By Chris McGovern courtesy of The Glass
“…Time is your canvas and sound is your paint…”
Though these words were spoken by just one of many teachers composer Keeril Makan had in his musical upbringing, their continuing effect is obvious. His distinct brand of controlled cacophonous music is receiving wonderful press (The New Yorker, Newsday, Sequenza21, and even yours truly ); His works have been performed by great ensembles such as the Kronos Quartet, Bang On a Can All-Stars and Either/Or; His music has been featured in numerous festivals throughout the world (MATA Festival, Other Minds Festival, Gaudeamus Festival, Voix Nouvelles), and he is the recipient of several awards including the 2008 Rome Prize (American Academy in Rome), as well as awards from Meet The Composer and ASCAP. Even with such massive buzz as a composer, Keeril is also handling the position of Assistant Professor of Music at MIT. He managed to take some time and talk to us about his composer beginnings as well as his current CD Target, and a little about his life as well
CM: When you studied violin, were you thinking of a career as a violinist with any kind of soloist aspirations?

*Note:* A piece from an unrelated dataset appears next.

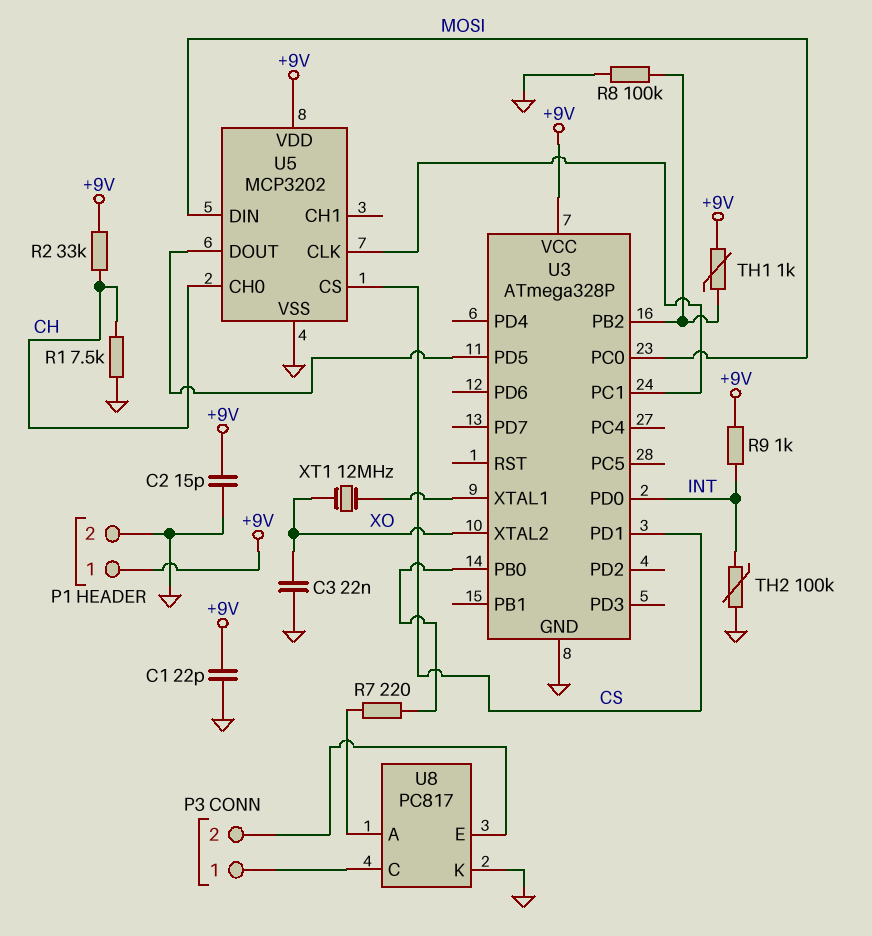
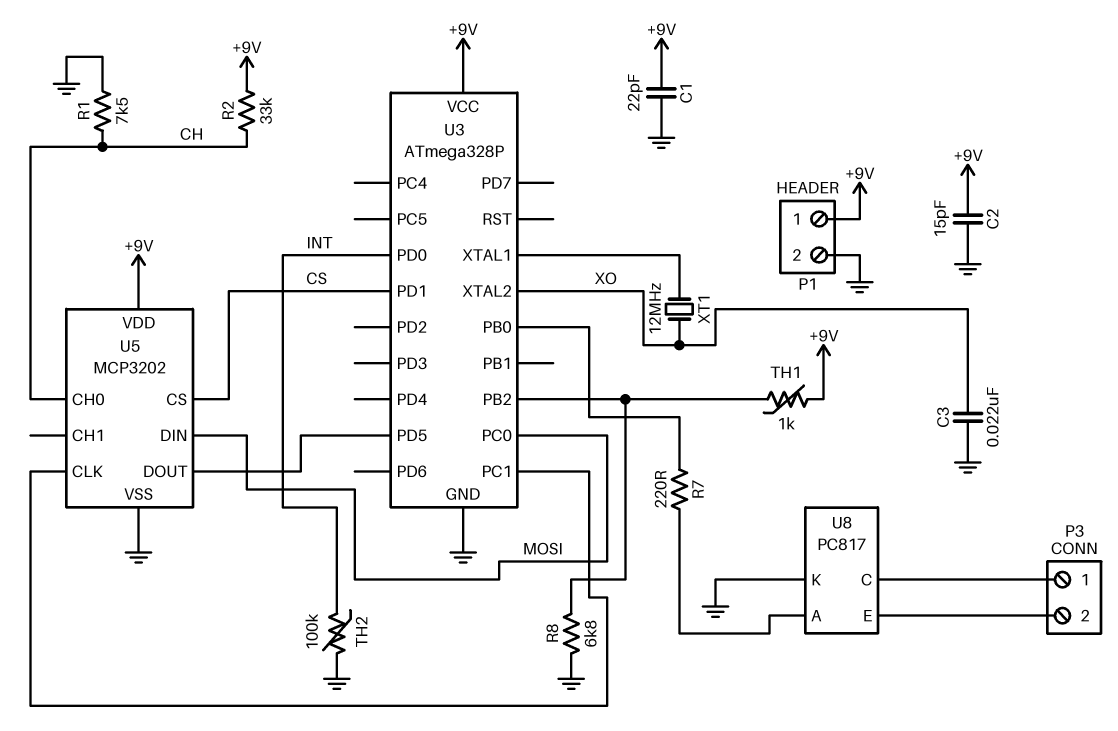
R8: 100k (GND, U3/PB2) -> 6.8k (GND, U3/PB2)
R9: 1k (+9V, INT) -> none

KM: I enjoyed playing violin, but I realized at a certain point that I wasn’t really a performer. I have tremendous respect for musicians who can both master their instrument and connect with an audience. I actually stopped playing violin for a number of years during college. When I came back to it in graduate school, it changed my composing. I suddenly reawakened my physical connection to sound. Ever since then, I try to play the instruments that I’m writing for if I have the opportunity. This is how I wrote both Zones d’accord and Resonance Alloy. My physical exploration of the instruments connects the music with the idiosyncrasies of my body. It makes the music more personal, and I think more unique.